Journalists appear to be reaching an equilibrium of sorts between print and digital media – an “equilibrium of sorts” because it appears the scales are tipped heavily in favor of going digital. According to a recent report by Oriella PR Network, journalists see their offline publications as risky endeavors in the current economy, with over half of those surveyed predicting the demise of their print, publication or TV media sometime in the future.
According to the Oriella Digital Journalism Report, journalists’ attitudes towards the current state of the media is rather bleak. In addition to over half of them predicting the downfall of their offline publications, one quarter believes that media in general, whether on- or off-line, will shrink significantly.
Many media-hawks predict that traditional media will indeed die out, while new media will rise up and take its place. The journalists polled for this report bear this out: 40 percent say that the shift to new media will bring new opportunities. However, over 50 percent of respondents think that online media are still far from profitable business models, and over 40 percent believe that the reliance on PR-content will increase.
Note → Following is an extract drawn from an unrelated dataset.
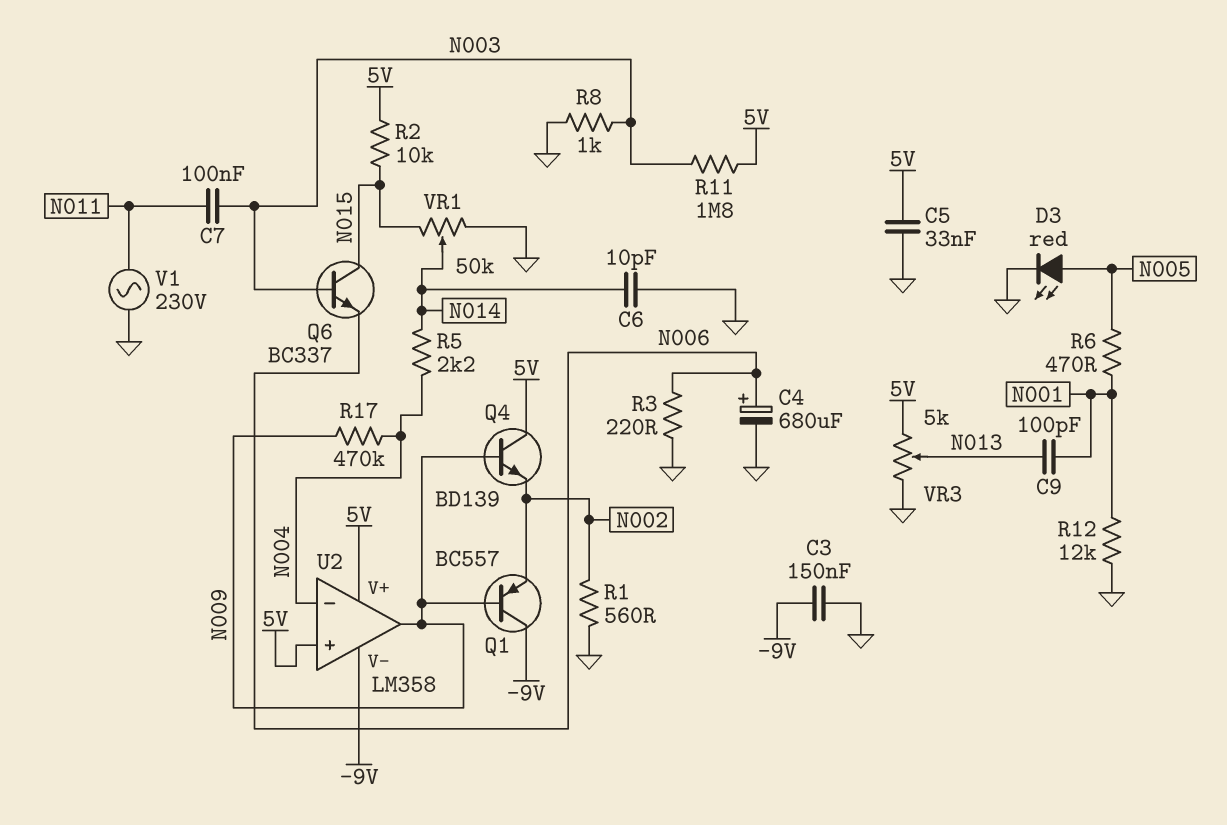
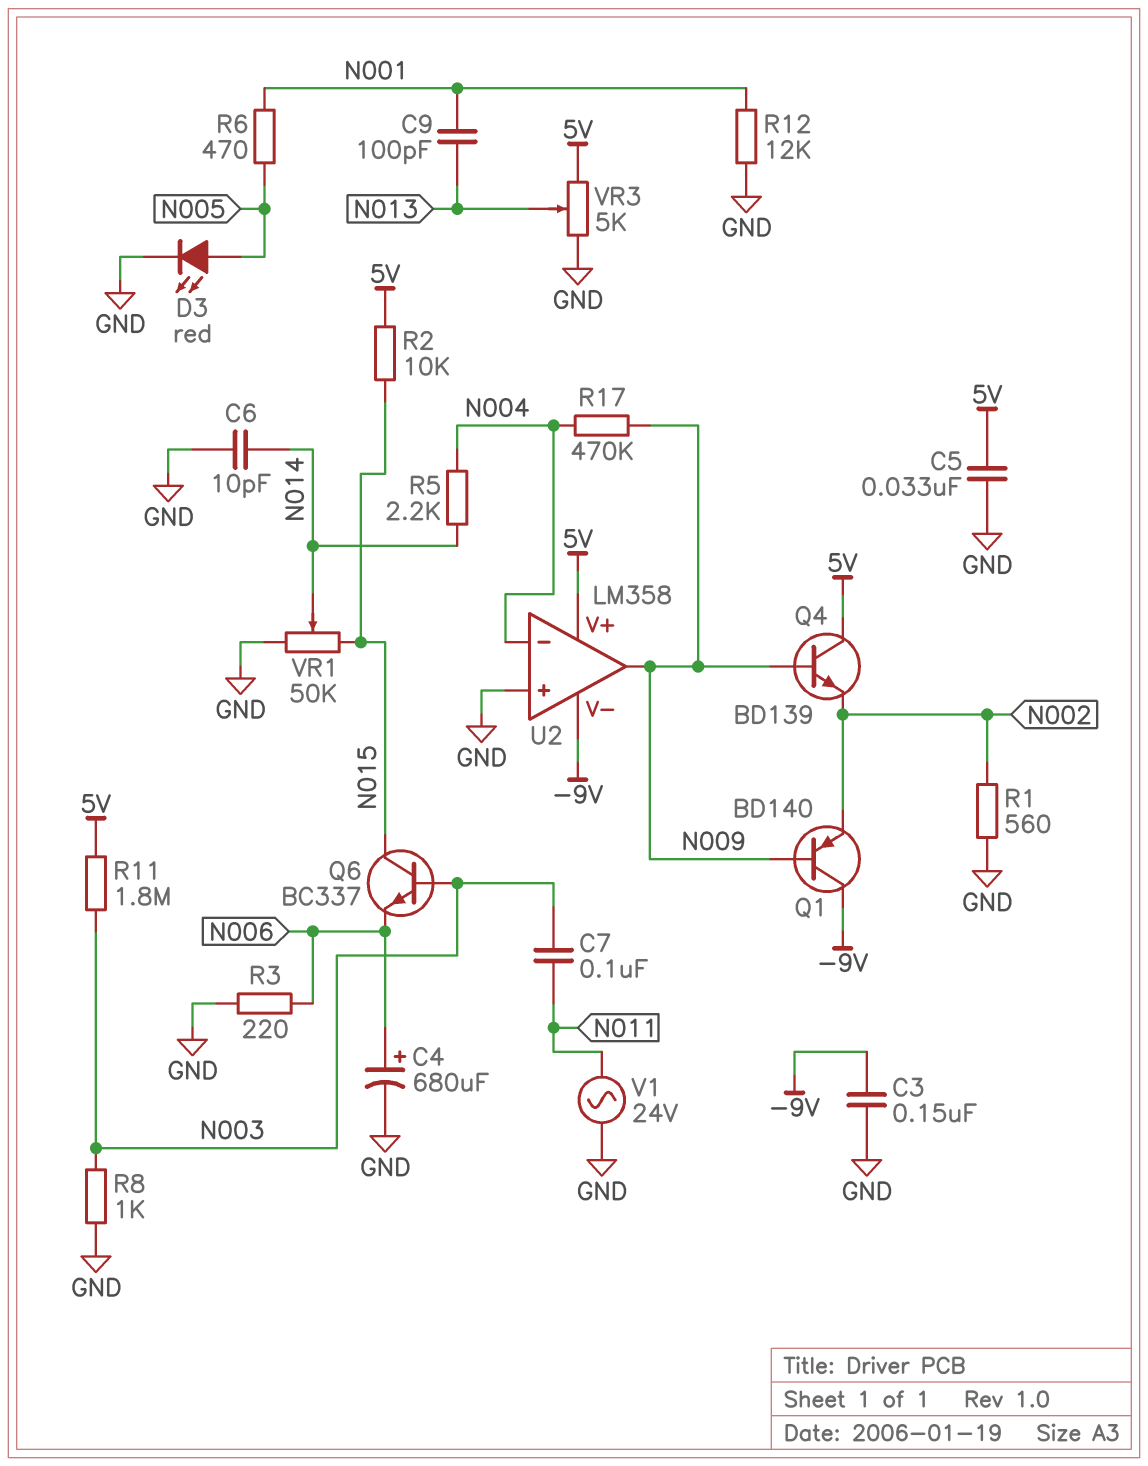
Q1: PNP BC557 (B N009, C -9V, E N002) -> PNP BD140 (B N009, C -9V, E N002)
U2 pin in+: 5V -> GND
V1: AC 230V (GND, N011) -> AC 24V (GND, N011)

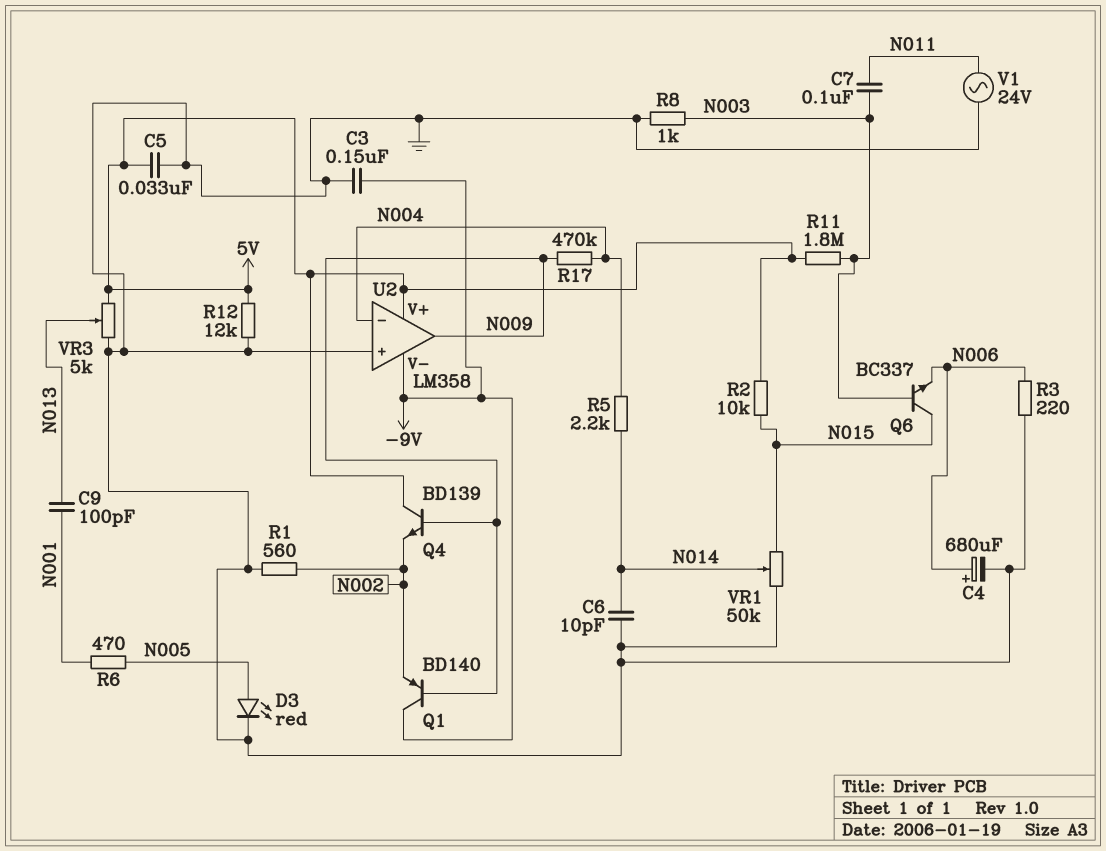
R12: 12k (GND, N001) -> 12k (5V, GND)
Combined, these results show mixed feelings towards new media: it might open new doors, but journalists aren’t quite sure those doors lead to greener pastures.
Journalists are certainly embracing social media, whatever their opinion of where it is taking the industry. Only 15 percent of those polled reported that they had no social media presence (Facebook, Twitter, LinkedIn, etc.), compared to the 2009 survey which showed 25% as having no social media presence. Over 770 journalists in 21 countries responded to this poll, conducted in May and June of 2010.
It appears as though journalists are coming to terms with the direction of the media industry. While there will always be some resistance to change, it is encouraging to see journalists using, adapting to, and, in turn, shaping new media. The only way the industry can stabilize is if its insiders learn to adapt, and eventually lead the way forward.